29 August 2012, No. 23/2012
The Winner Takes It All – An Economic Take on Science
The latest edition of the Humboldt Kosmos magazine is out today.
‘The Winner Takes It All – An Economic Take on Science’, the latest edition of the Humboldt Kosmos magazine, is out today. With a focus on science and the economy, the magazine looks not only at how economic scientists regard their discipline’s role in the global financial crisis but also at the economisation of research itself. After all, economics and its laws have long since entered the world of academia, where they determine success and strategies. The market will take care of itself, runs the economists’ mantra. But can this patent remedy also be applied to science? The authors of this edition took an excursion into a marketplace with rules of its own, where the lead currency is reputation, taking part means little and winning is everything.

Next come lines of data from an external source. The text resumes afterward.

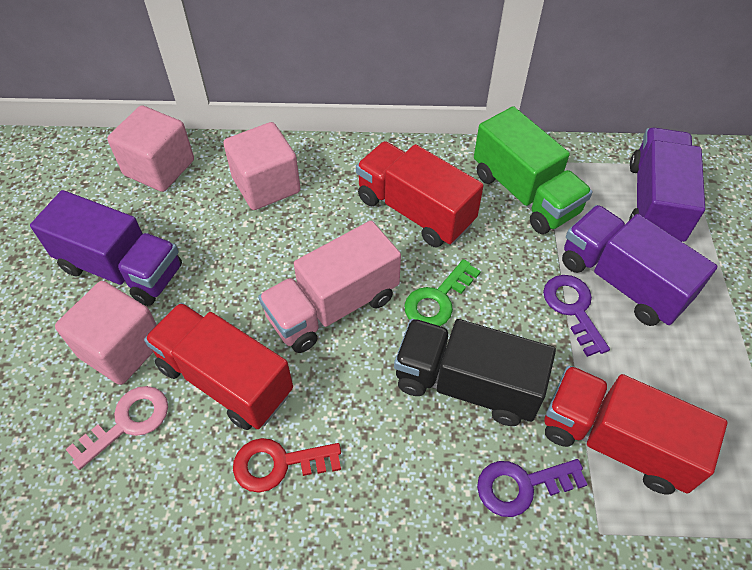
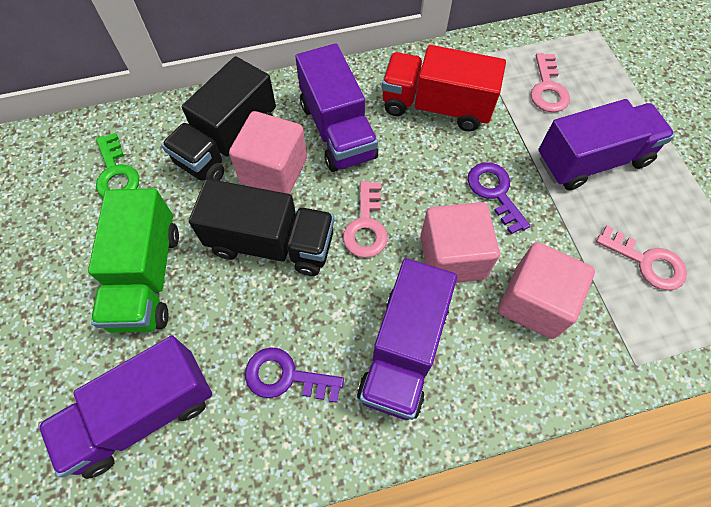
black truck: 1 -> 2
pink key: 1 -> 3
pink truck: 1 -> 0
purple truck: 3 -> 4
red key: 1 -> 0
red truck: 3 -> 1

Also included in this edition:
- “We’re not physicists”: an interview with the American economist Daniel Hamermesh on the reliability of economic theories.
- Lessons from the crisis: Claudia Buch from the German Council of Economic Experts describes how economists’ tools have to change.
- The lord of the beans: why coffee drinking has become a science and how the coffee industry is using this development. Kosmos meets an insider.
- Brief enquiries. Humboldtians report on what drives them and what they are currently working on: how a new kind of cement can help mitigate climate change, what ravens and small children have in common, why personalised medicine is a prescription for the future and how city beaches are taking over German pedestrian zones.
Kosmos has a circulation of around 37,000 copies and reaches the Humboldt Network of over 25,000 Humboldtians in more thanover 130 countries around the world plus their approx. 10,000 collaborative partners in Germany.
The Alexander von Humboldt Foundation
Every year, the Alexander von Humboldt Foundation enables more than 2,000 researchers from all over the world to spend time researching in Germany. The Foundation maintains a network of well over 25,000 Humboldtians from all disciplines in more than 130 countries worldwide – including 48 Nobel Prize winners.